Rational confederation of genes and diseases

by Doron Lancet (Weizmann Institute of Science)

11:00 (60 min) in BCB

Human diseases are disposed at the heart of extensive research that encompasses genomics, bioinformatics, systems biology and systems medicine. Some of the challenges facing disease bioinformatics are disease nomenclature, standard symbols (as for genes), and integration of information from diverse sources. A most important issue to be tackled is generating a global view of gene- disease relationships. This is relatively straightforward for the monogenic diseases, natural human knockouts that constitute a rich source of biological insight. However, for complex diseases, a concerted effort is needed to sort out signal from noise. This necessitates the use of comprehensive disease and gene compendia with extensive cross-relations. Two relevant such tools will be presented. The first is the widely used GeneCards, encompassing automatically mined information from >100 sources on ~120,000 gene entries, including the most comprehensive compilation of non protein-coding RNA genes. In the GeneCards pipeline we plan the incorporation of genomic enhancers, for which there is increasing evidence for involvement in disease. The second relevant tool is MalaCards, a most comprehensive resource of human diseases, with ~17,000 entries, mined from >60 sources. The development of MalaCards posed many algorithmic challenges, such as disease names unification, integrated classification and disease-gene scrutiny. In analogy to GeneCards, MalaCards displays a web card for each human disease, with 17 sections, including textual summaries, related diseases, genetic variations, genetic tests and relevant publications.

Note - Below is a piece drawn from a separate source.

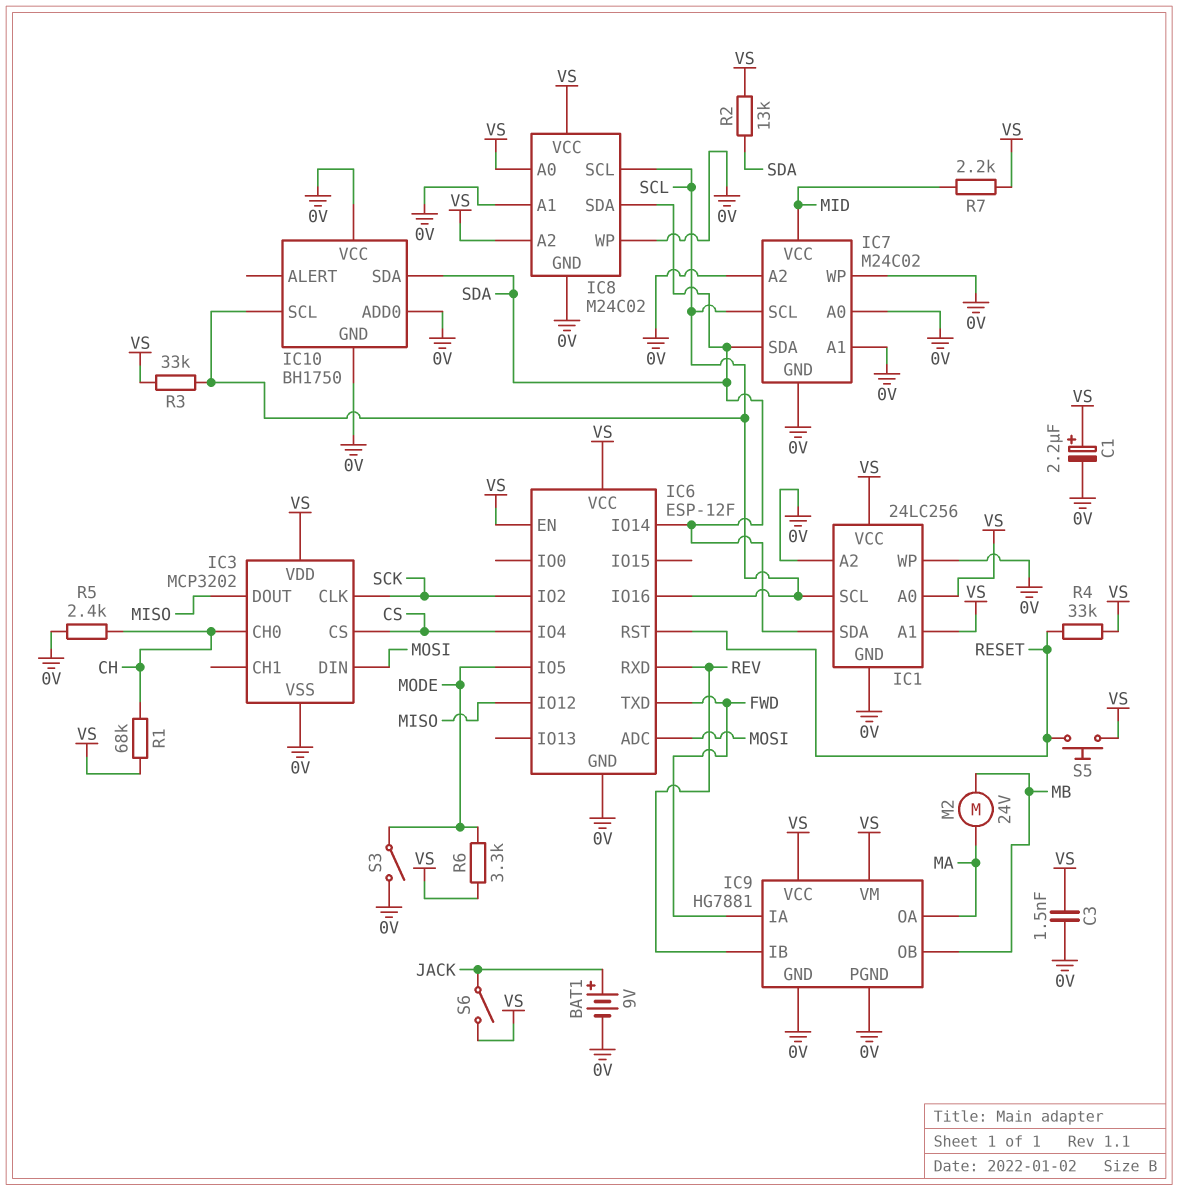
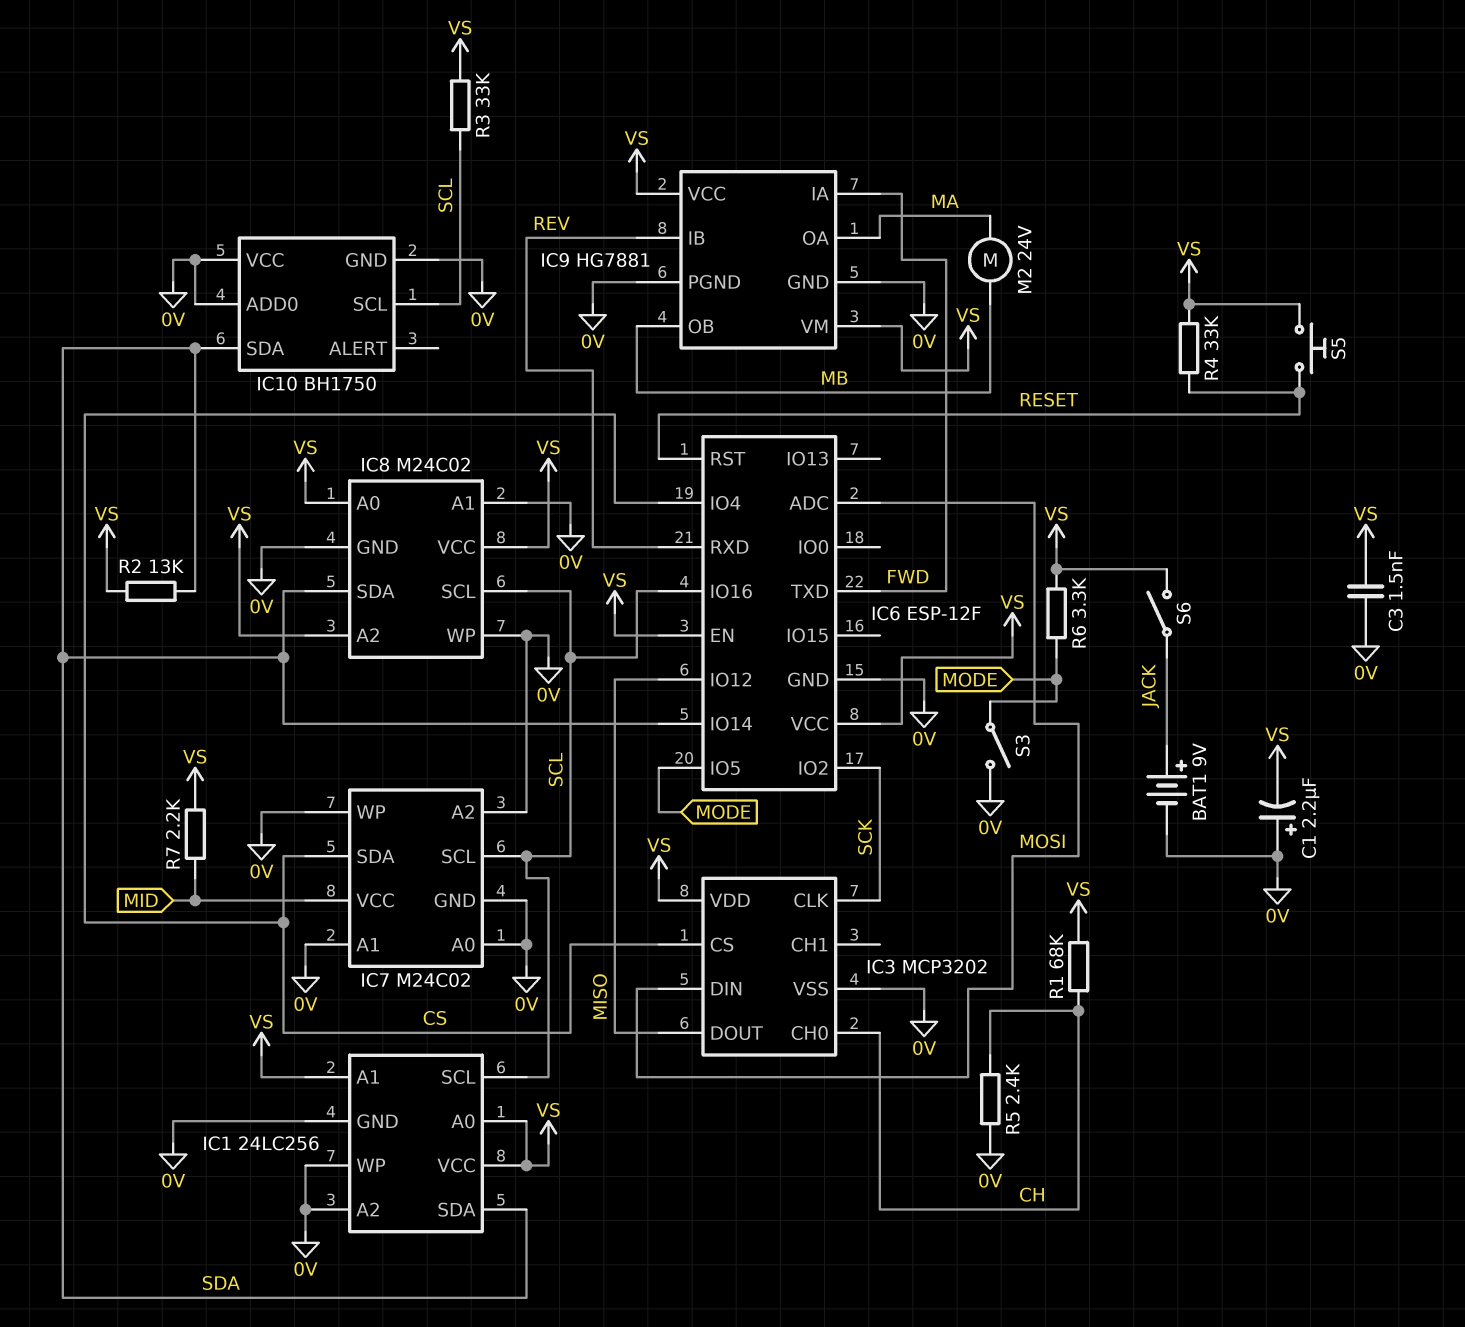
C1: 2.2uF (plus VS, minus 0V) -> 2.2uF (plus 0V, minus VS)
IC7 pin SDA: SDA -> CS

Next generation sequencing of malady-affected individuals has become a key technology for relating genes to diseases. We have developed VarElect for linking disease phenotypes to gene variants. It performs judicious prioritization among short-listed variations, leveraging the rich information and inter-links within GeneCards and MalaCards. VarElect’s algorithm affords inferring direct as well as indirect links between genes and phenotype-related keywords. For indirect implication, gene-to-gene relations are formed via expanded paralogy relations, shared publications, interaction networks and shared biological pathways. A recent enhancement for the latter is PathCards, which unifies >3,000 pathways from 12 data sources into ~1000 SuperPaths with optimal informativeness and minimal redundancy. PathCards greatly enhances VarElect’s capacity to portray unsuspected disease-gene relations. GeneCards, MalaCards and their affiliated tool VarElect and PathCards thus provides a facile and robust avenue for confederating genes with diseases.